Bullying BBC attacks man suffering from autism!

Bullying BBC attacks man suffering from autism!

I would question whether the BBC can justify spending TV Licence fee payers money attempting to defend the indefensible?

It is my contention that the BBC, Jeremy Vine and Paul Staines/Guido Fawkes defamed me during a radio programme by referring to me as a murderer.

According to Wikipedia: "Hirst pleaded not guilty to murder, pleading guilty to manslaughter on the grounds of diminished responsibility. This plea was accepted by the prosecution".

According to Wikipedia:


How to prove Libel

There are several ways a person must go about proving that libel has taken place.

First, the person must prove that the statement was false.

Second, that person must prove that the statement caused harm.

And, third, they must prove that the statement was made without adequate research into the truthfulness of the statement

The defendants accused me of a criminal act I am not gulity of committing: "If the false statements fall into certain categories (such as accusing an individual of a criminal act), the statements may be defamatory per se for which damages need not be proven".

According to the BBC: "it is immaterial whether you were convicted of manslaughter or murder".

I beg to differ.

"Diminished responsibility is a partial defence which, if successfully pleaded, reduces liability from murder to manslaughter (s 2(3) of the Homicide Act 1957).
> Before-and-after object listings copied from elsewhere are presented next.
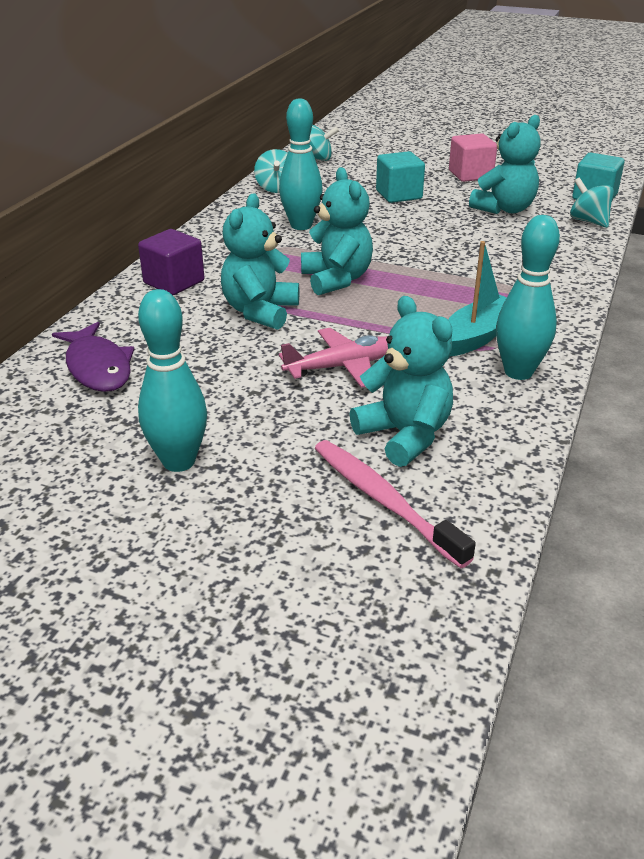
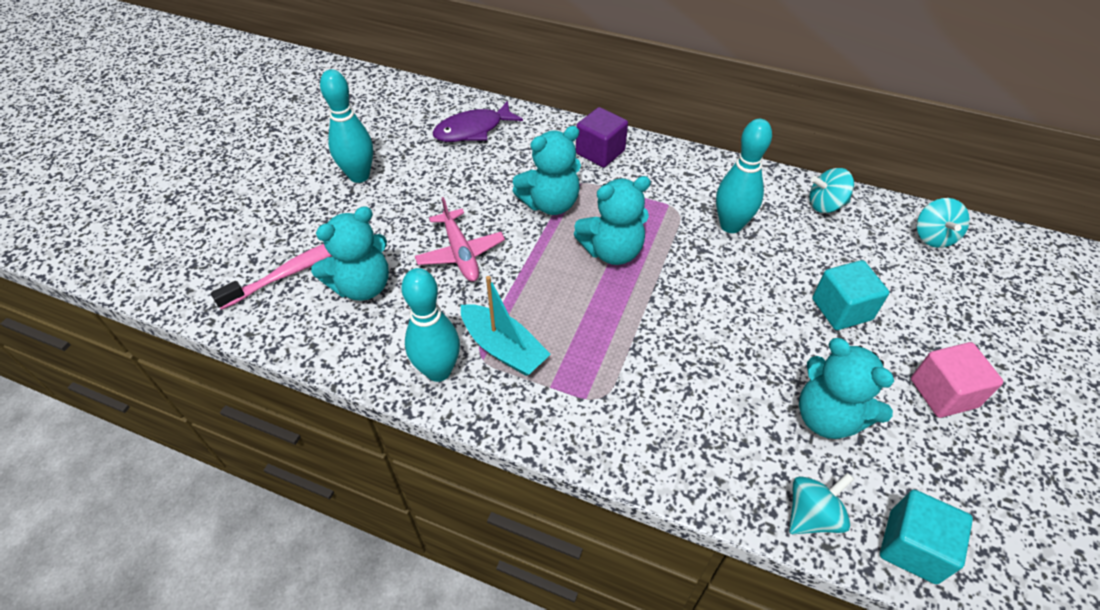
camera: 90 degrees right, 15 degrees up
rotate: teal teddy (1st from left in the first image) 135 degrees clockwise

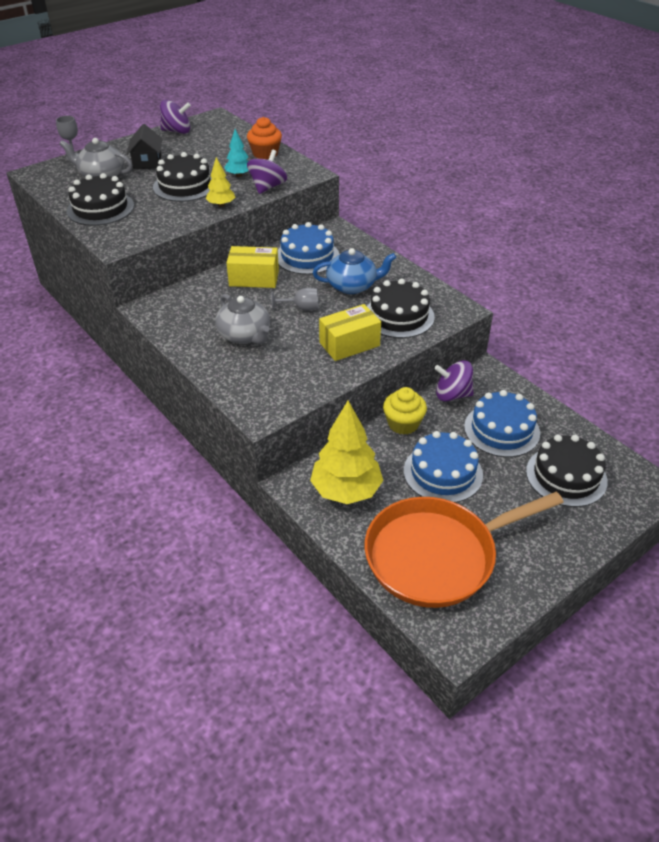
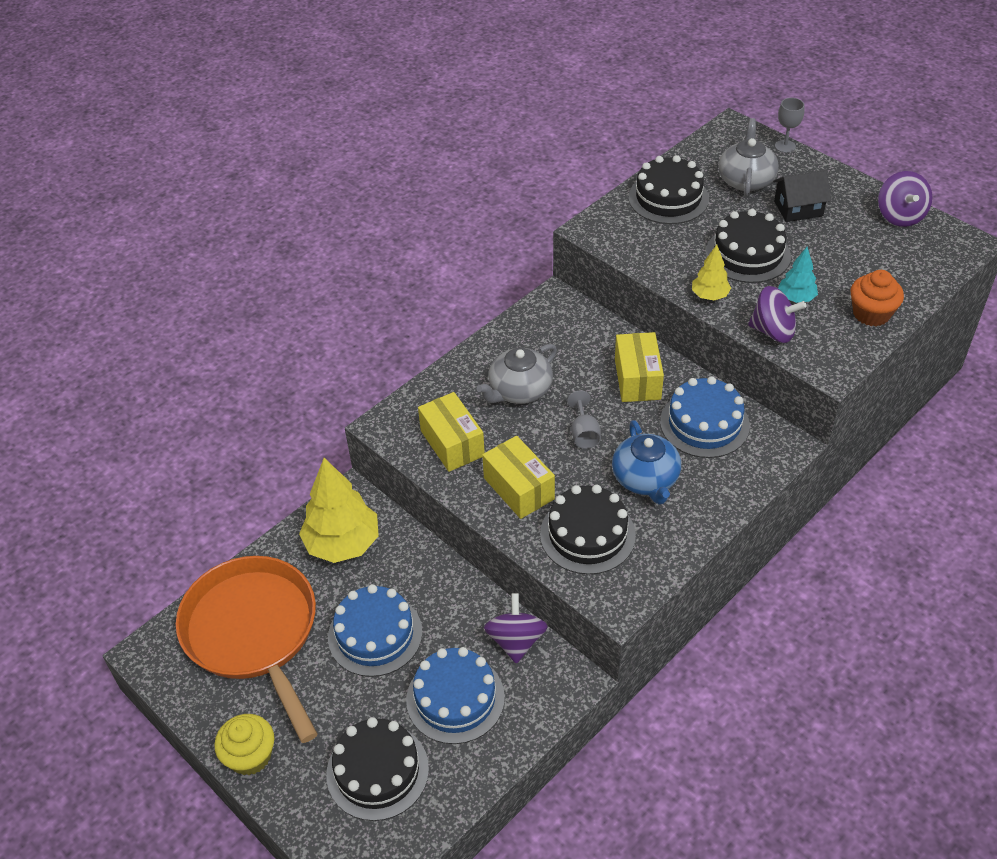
camera: 85 degrees right, 5 degrees up
insert: golden package (1st from left)
move: golden fairy cake

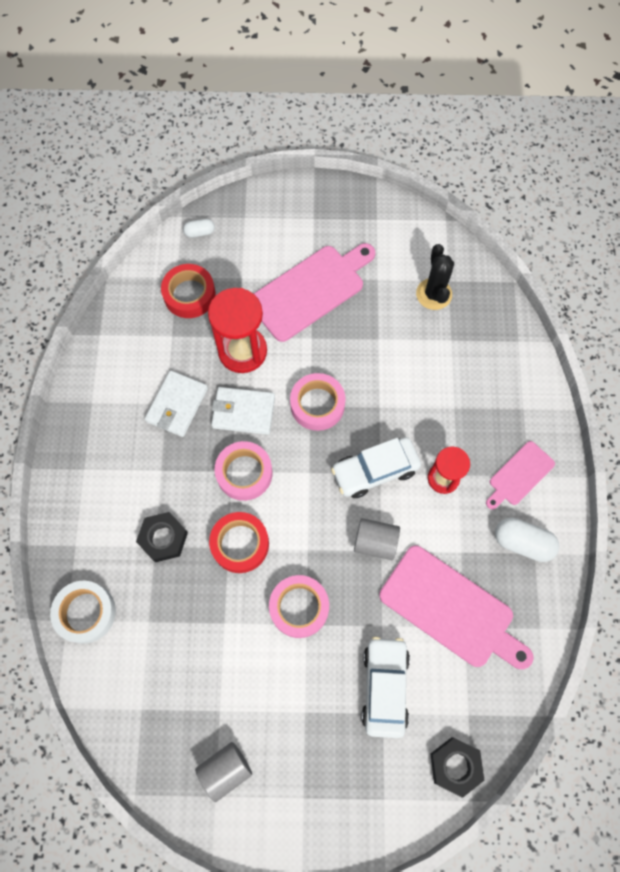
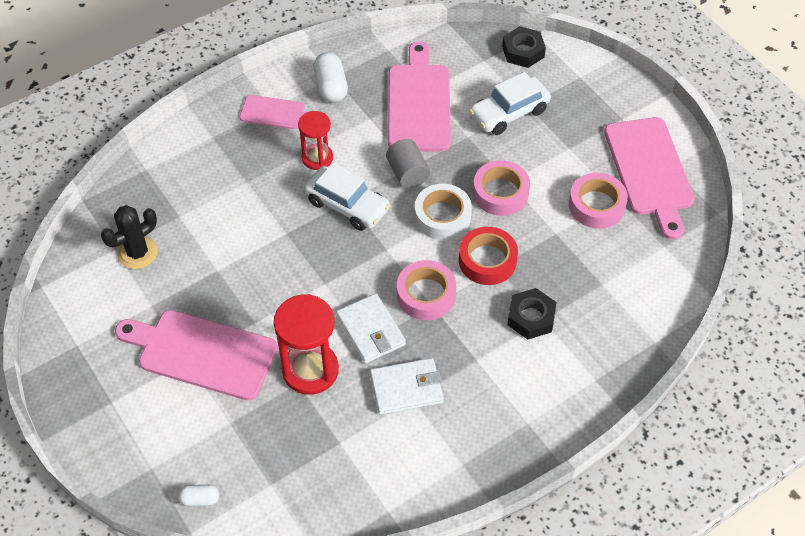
camera: 125 degrees left, 15 degrees down
delete: scarlet roll of tape (1st from left)
move: white roll of tape; rosy roll of tape (3rd from left)
replace: ash-grey cylinder shape (1st from left) to rosy cutting board (4th from left)
rotate: white pill (1st from left) 45 degrees counterclockwise

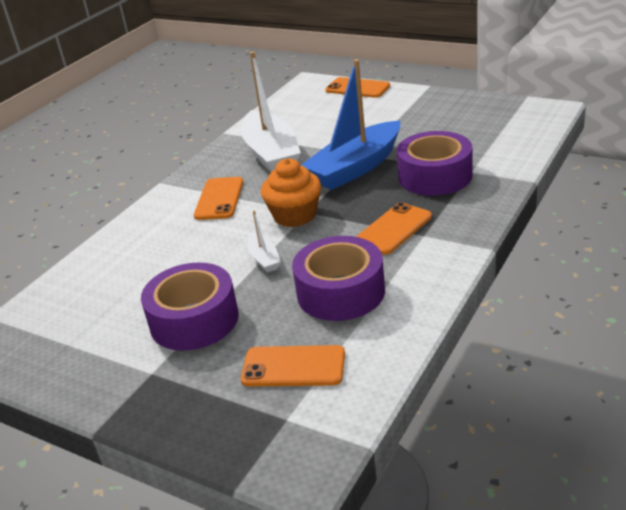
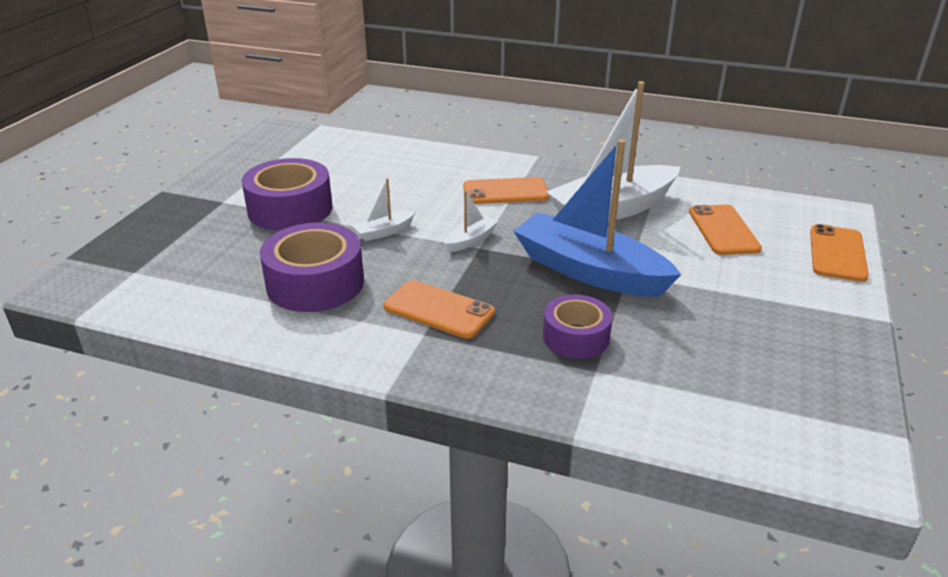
camera: 75 degrees right, 0 degrees up
move: bright orange smartphone (2nd from left in the first image) to bright orange smartphone (3rd from left)
replace: bright orange fairy cake to white sailboat (2nd from left)
resize: purple roll of tape (3rd from left) x0.63

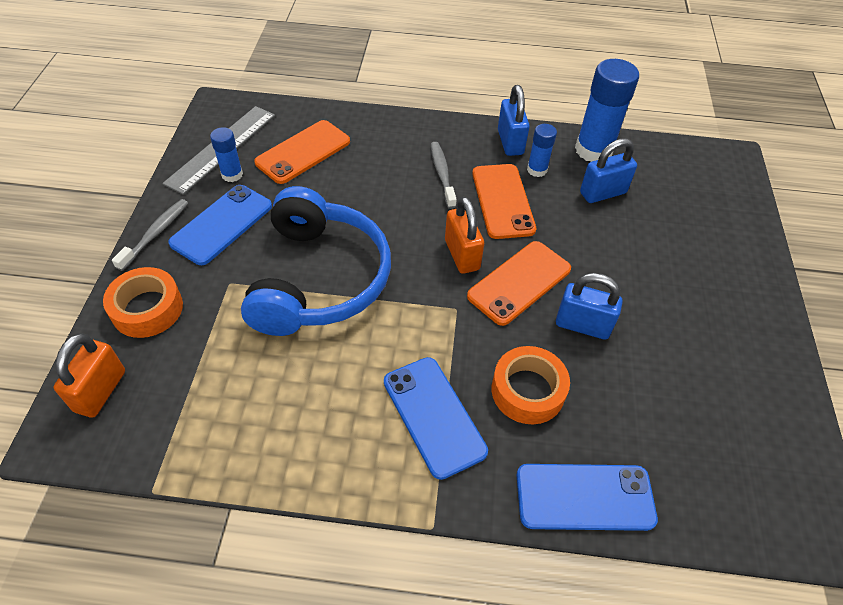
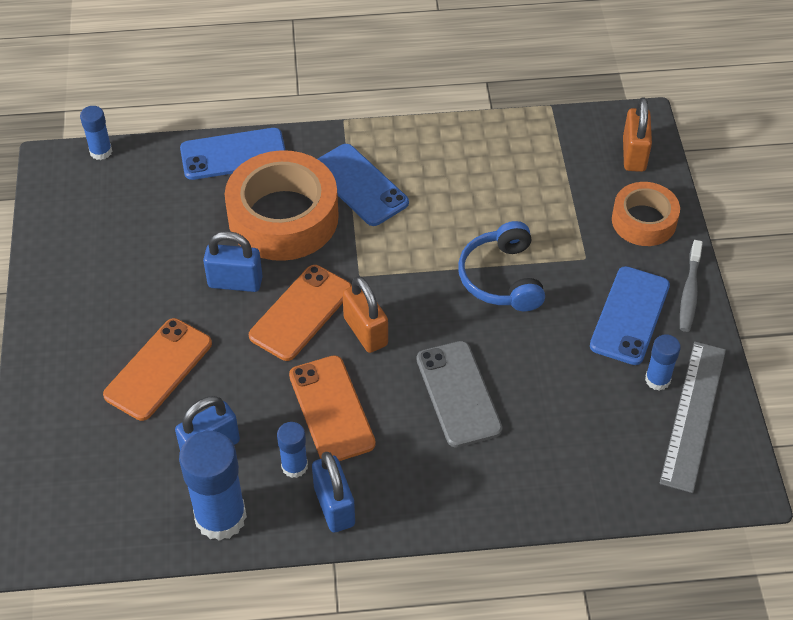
camera: 170 degrees right, 0 degrees up
delete: ash-grey tooth brush (2nd from left)
insert: blue glue stick (1st from left); ash-grey smartphone
move: bright orange smartphone (1st from left)
resize: blue headset x0.61; bright orange roll of tape (2nd from left in the first image) x1.71

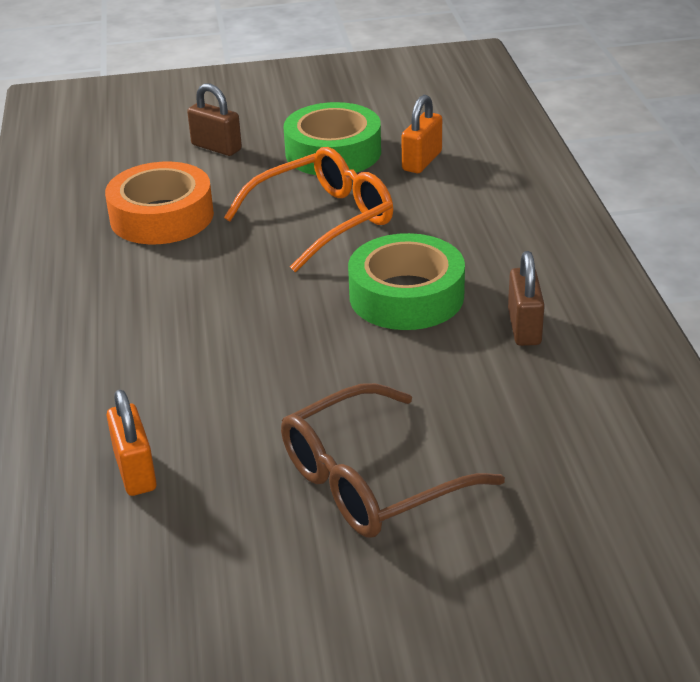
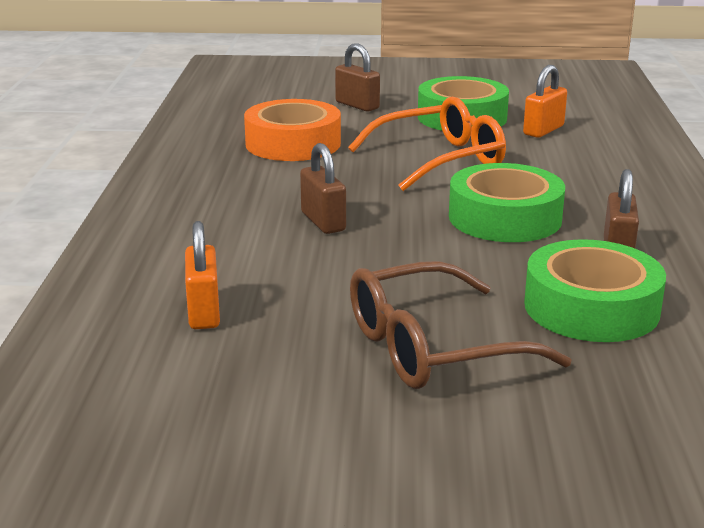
camera: 10 degrees right, 10 degrees down
insert: russet padlock (1st from left); emerald roll of tape (3rd from left)

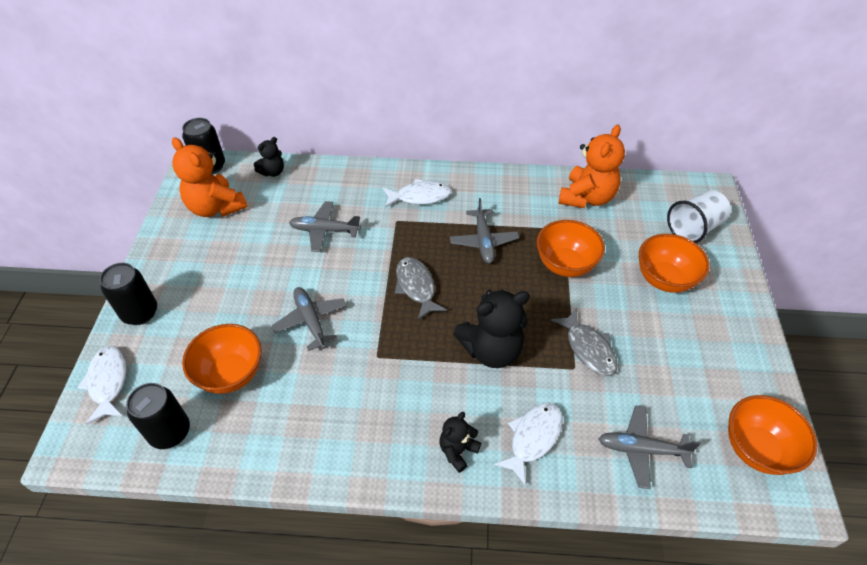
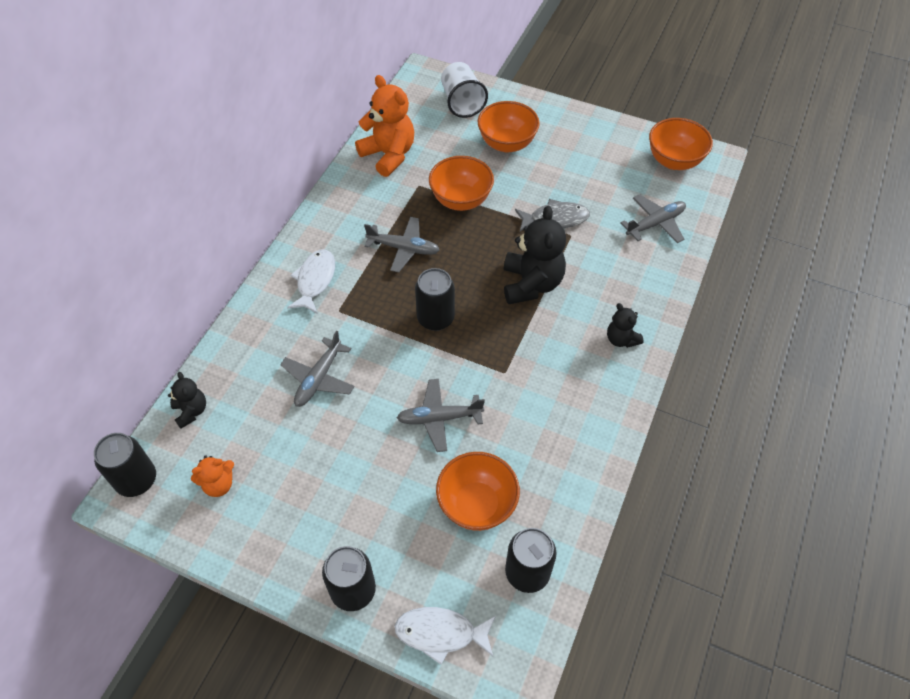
camera: 70 degrees left, 5 degrees up
delete: white fish figure (3rd from left)
replace: ash-grey fish figure (1st from left) to black can (3rd from left)
rotate: ash-grey plane (4th from left) 150 degrees counterclockwise
resize: bright orange teddy (1st from left) x0.53

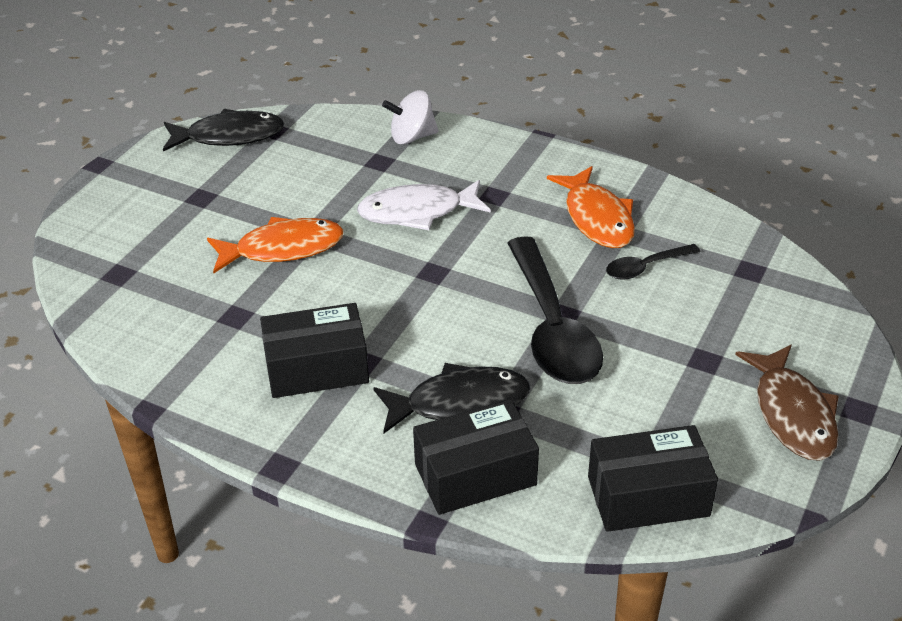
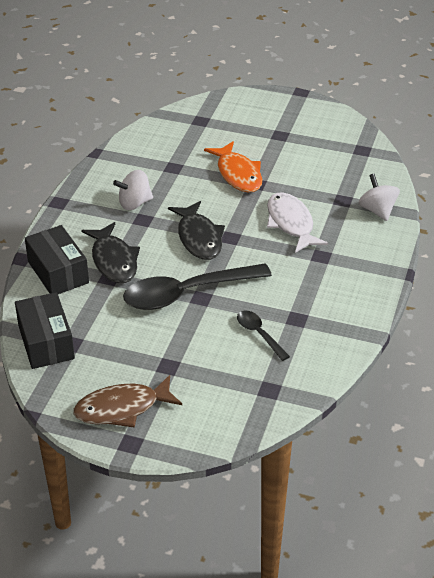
camera: 80 degrees right, 0 degrees up
delete: bright orange fish figure (2nd from left)
move: black fish figure (1st from left in the first image) to black fish figure (2nd from left)
replace: black package (1st from left) to white spinning top (1st from left)

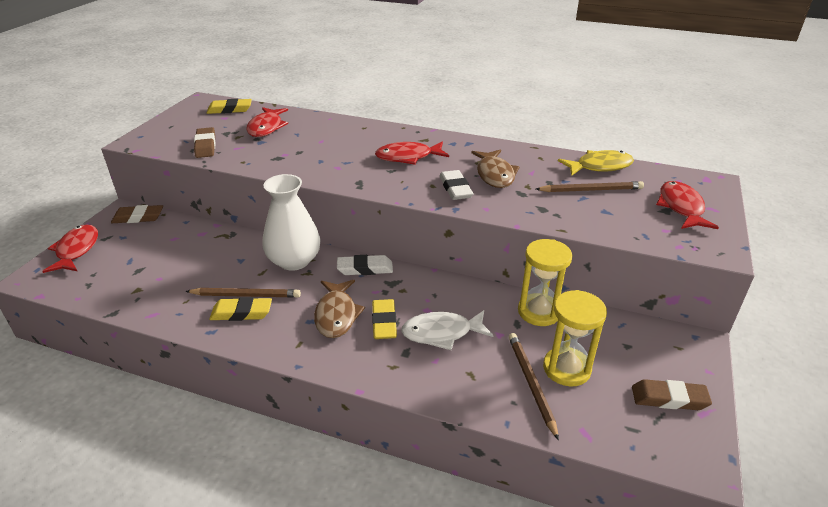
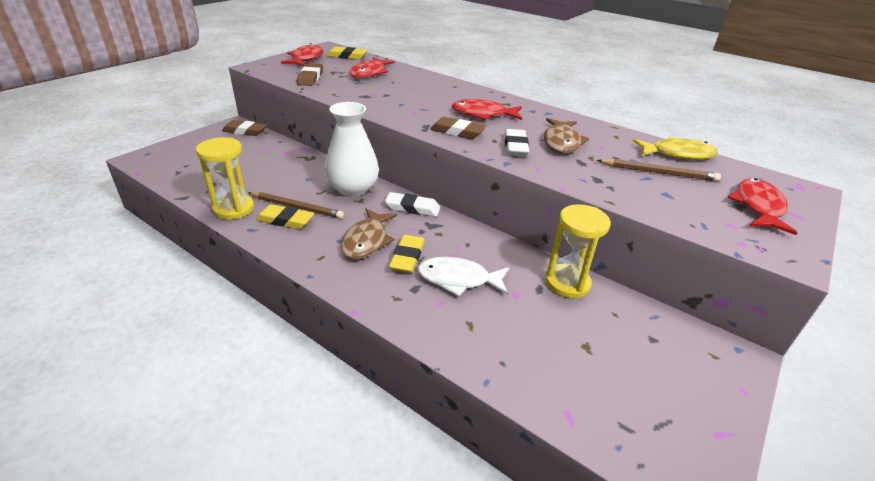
camera: 15 degrees right, 0 degrees up
delete: russet wooden pencil (2nd from left)
move: scarlet fish figure (1st from left); golden sandglass (2nd from left in the first image) to golden sandglass (1st from left); russet eraser (3rd from left)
For a successful plea, the defendant bears the burden of proof; he must prove (on the balance of probabilities) that:

(a) he was suffering from an ‘abnormality of mind’,
(b) resulting from a condition of arrested or retarded development of mind or any inherent causes or induced by disease or injury,
(c) that substantially impaired his responsibility for the killing

The BBC has no public power to alter the criminal law, or verdict of a court, therefore it is contended that the BBC has abused its power.

To add insult to injury the BBC instead of issuing an apology and remedying the matter has resorted to the bullying tactic of attempting to defend the indefensible.

"In the event that you decide to pursue a claim we will seek summary judgment, alternatively a ruling on meaning in accordance with CPR PD53 para 4.1.".

According to Basic Libel for Idiots:

"In the UK, if someone thinks that what you wrote about them is either defamatory or damaging, the onus will be entirely on you to prove that your comments are true in court. In other words, if you make the claim, you've got to prove it!

For example, if you said Peter Sutcliffe had never paid his TV licence in his life that would not be defamatory - or it is very unlikely to be. However, if you said the same about TV boss Greg Dyke, that would be.

Why? Because Peter Sutcliffe's reputation will not be damaged by the TV licence revelation (he is after all a mass murderer). Of course, his lawyers would still be free to bring the case to court, but it is very unlikely they would succeed.

Greg Dyke, on the other hand, runs the BBC , so to say he wilfully doesn't pay his TV licence could have a seriously detrimental effect on his career. He could be fired or his reputation damaged (note:Dyke has now left the BBC).

It is not for the judge or jury (at the outset) to decide how damaged he is - they just have to confirm that such accusations are false and damaging. Then the judge and/or jury decide on monetary damages

I do not anticipate any difficulty in relation to obtaining confirmation that the accusation is false. Establishing damage I expect will be rather more difficult, but I don't think it is insurmountable. For example, at least in the case of Paul Staines/Guido Fawkes I contend that his defamation was not issued as fair/honest comment but was instead a false statement motivated by malice.

1 comment:

Tim said...

Right-wingers seem to like picking on disabled people.